I fish the LA1 corridor from Galliano south to Grand Isle. If I fish the Galliano area I'll stay at Galliano Inn or Boudreaux's Condos. If I fish the Leeville area, I stay at Boudreaux's Hotel. This is the place I recommend. They have a launch and you can keep your boat in the water next to your room. If you use live bait, there are three places you can walk to. I typically fish out of a canoe so I launch off the side of the road. You really don't have to run far at all to catch fish. I also have a 13' Gheenoe that will get me anywhere I want to go.


----------



## hshaffett (Jul 18, 2012)

I guided for a few years out of Cocodrie Louisiana... If you wanna come fish there PM me.. I know where the reds in the flats will be and then we can run to islands and catch trout...


----------



## WhiteDog70810 (May 6, 2008)

Don't be nervous about blundering around until you find fish. It isn't too hard in November. I'd find a natural bayou that drains to the gulf and run the boat south fishing the mouths that drain into the bayou. If the tide is moving and some nasty cold front hasn't stalled on top of you, the fish will be biting at those mouths or up on the flats they drain sometime during the day. In the summer you have to find the saltier water further south, but once it cools off, the fish will move inshore to more brackish water, so you'll find them much further north, ie a shorter boat ride. I fished Big Bayou Blue out of Larose or Bayou Barre out of Montegut, but there are many others.

Nate


----------



## hshaffett (Jul 18, 2012)

Jams just sent ou a pm... Will be happy to put you on the fish and show you around Cocodrie... Some of the best flats fishing in the south... Sight casting is what we do here... We can kill the reds in the grass then head to the island to catch specks...


----------



## GoldSpoon (Jun 14, 2012)

> Jams just sent ou a pm... Will be happy to put you on the fish and show you around Cocodrie... Some of the best flats fishing in the south... Sight casting is what we do here... We can kill the reds in the grass then head to the island to catch specks...

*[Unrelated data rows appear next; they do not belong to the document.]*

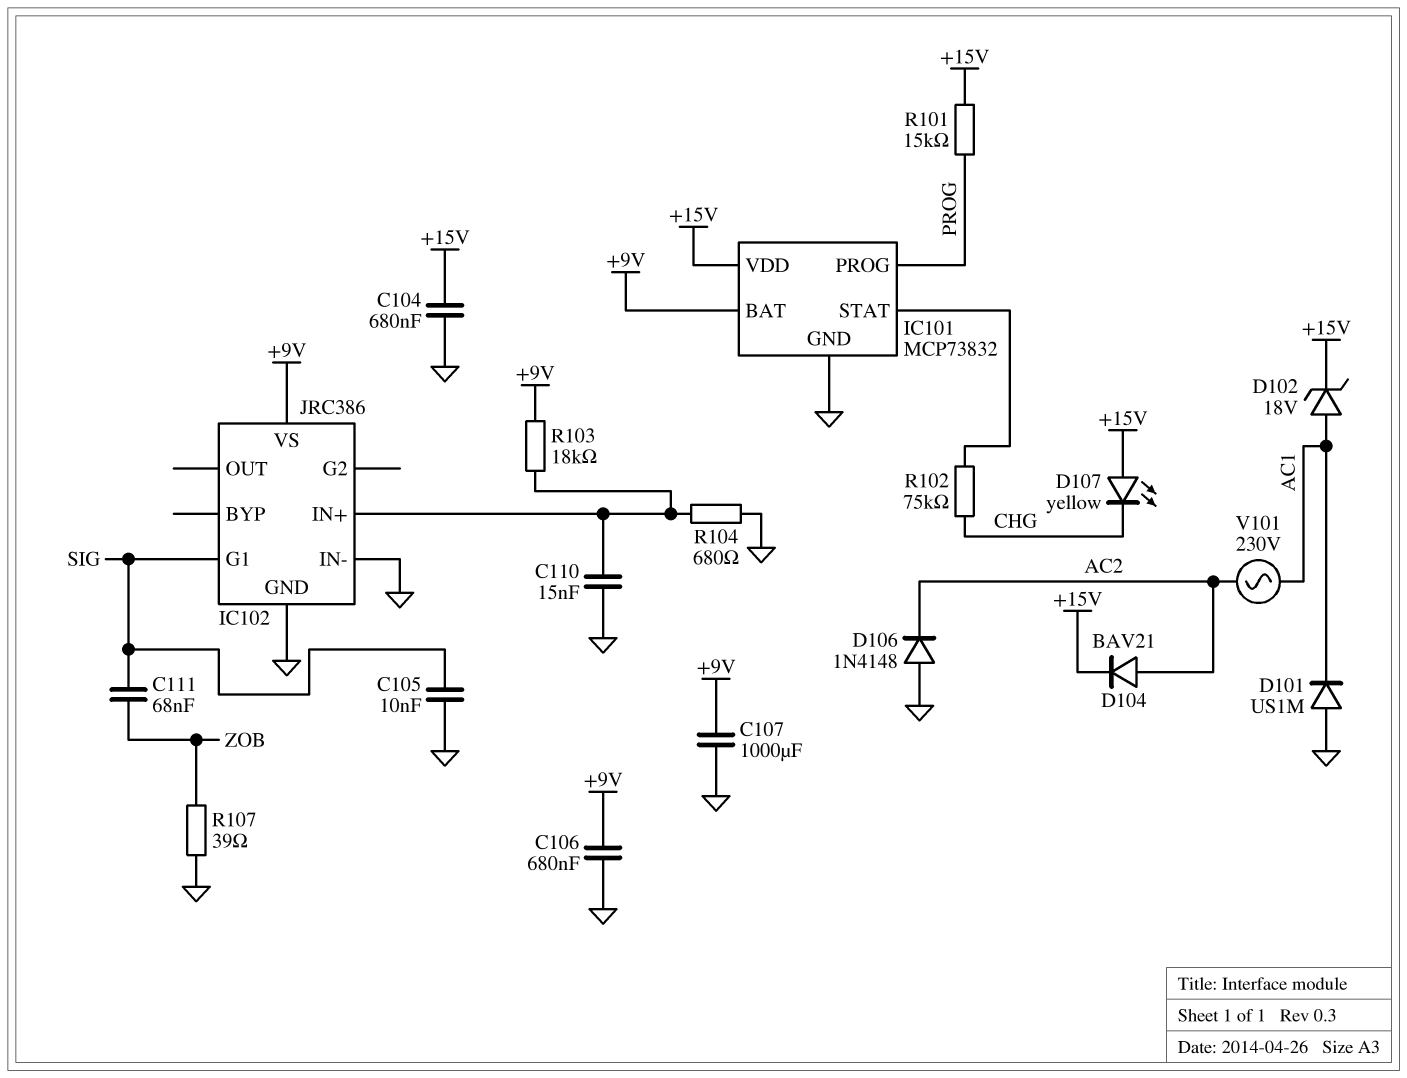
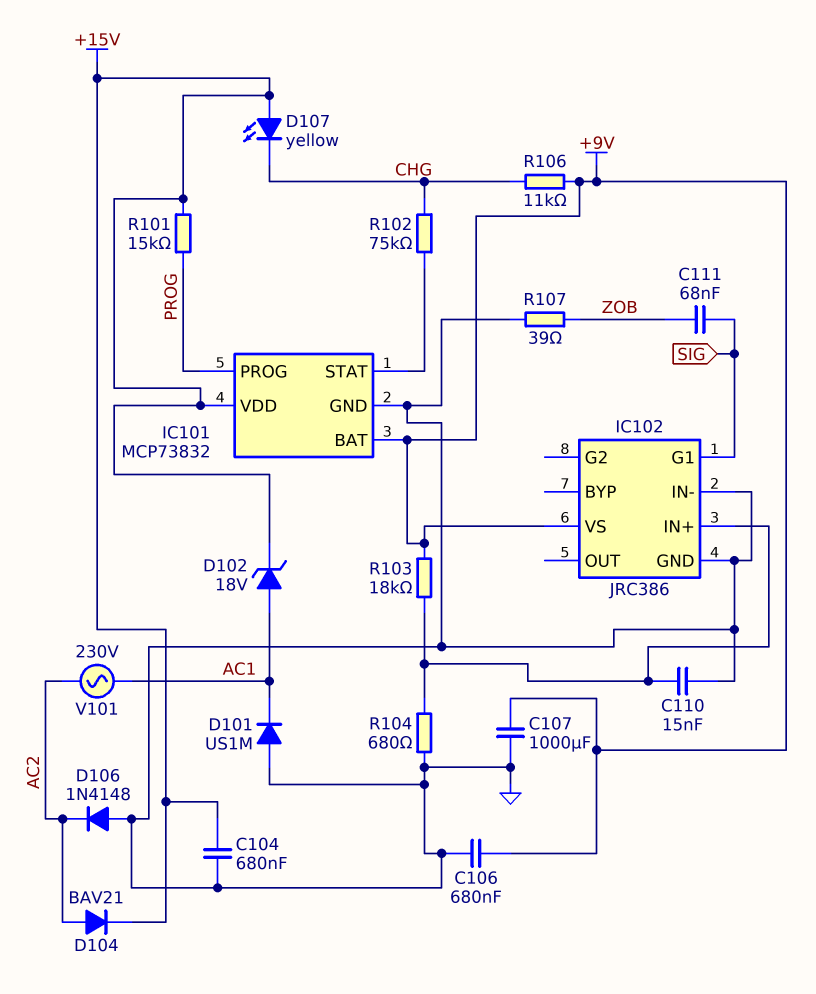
C105: 10nF (GND, SIG) -> none
R106: none -> 11k (+9V, CHG)

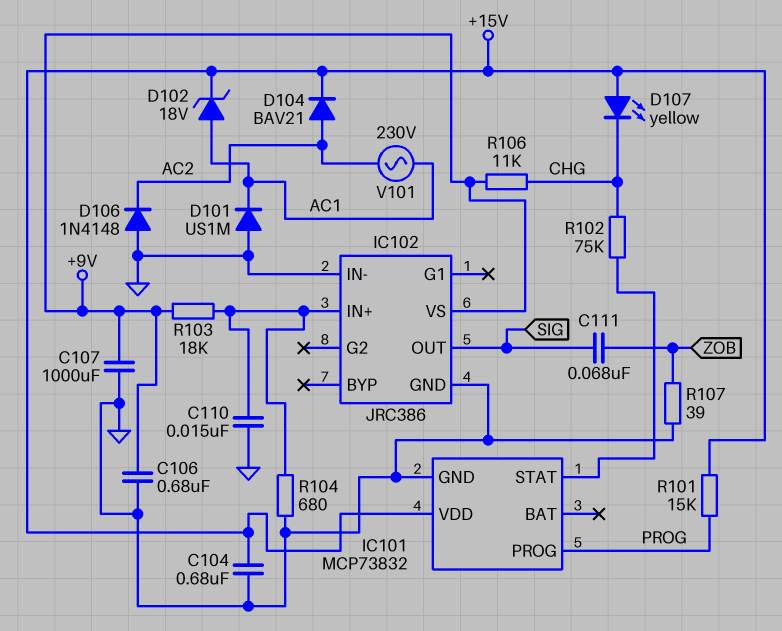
IC101 pin BAT: +9V -> none
IC102 pin G1: SIG -> none
IC102 pin OUT: none -> SIG

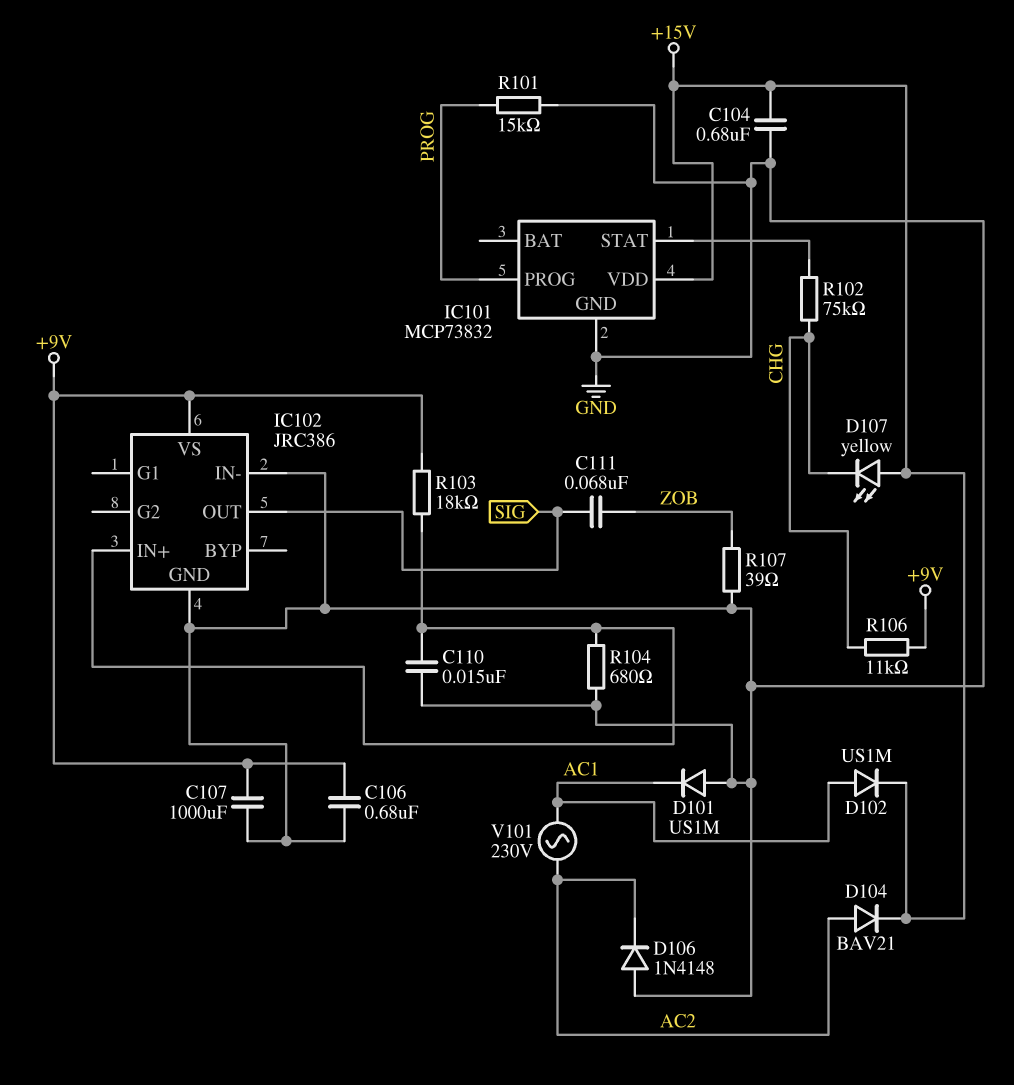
D102: zener 18V (A AC1, K +15V) -> diode US1M (A AC1, K +15V)
R101: 15k (+15V, PROG) -> 15k (GND, PROG)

Sometimes you gotta do that vice versa depending on how cool it is, the red don't get up on the flats till later in the day when the ponds warm up from the sun.


----------



## ugaflats (Jan 13, 2008)

Thanks for all the info! It is very much appreciated.


----------



## DavidIvey (Nov 26, 2011)

Let me know when you head this way!


----------



## Paul_Barnard (Oct 28, 2011)

That time of year is the perfect time to fish the interior marsh around Hopedale and Delacroix. Redfish and Specks are plentiful and in many areas you catch bass too. If you decide to fish the area east of NOLA, let me know, I'll show you around.


----------



## kylepyro (Oct 27, 2010)

I just got back from 3 days at Delacroix. Fish are in Grand Lake at the moment, holding in fairly predictable places like points and drains. Water clarity isn't great, still stirred up from the storm I guess, even outside. LOTS of bait around. 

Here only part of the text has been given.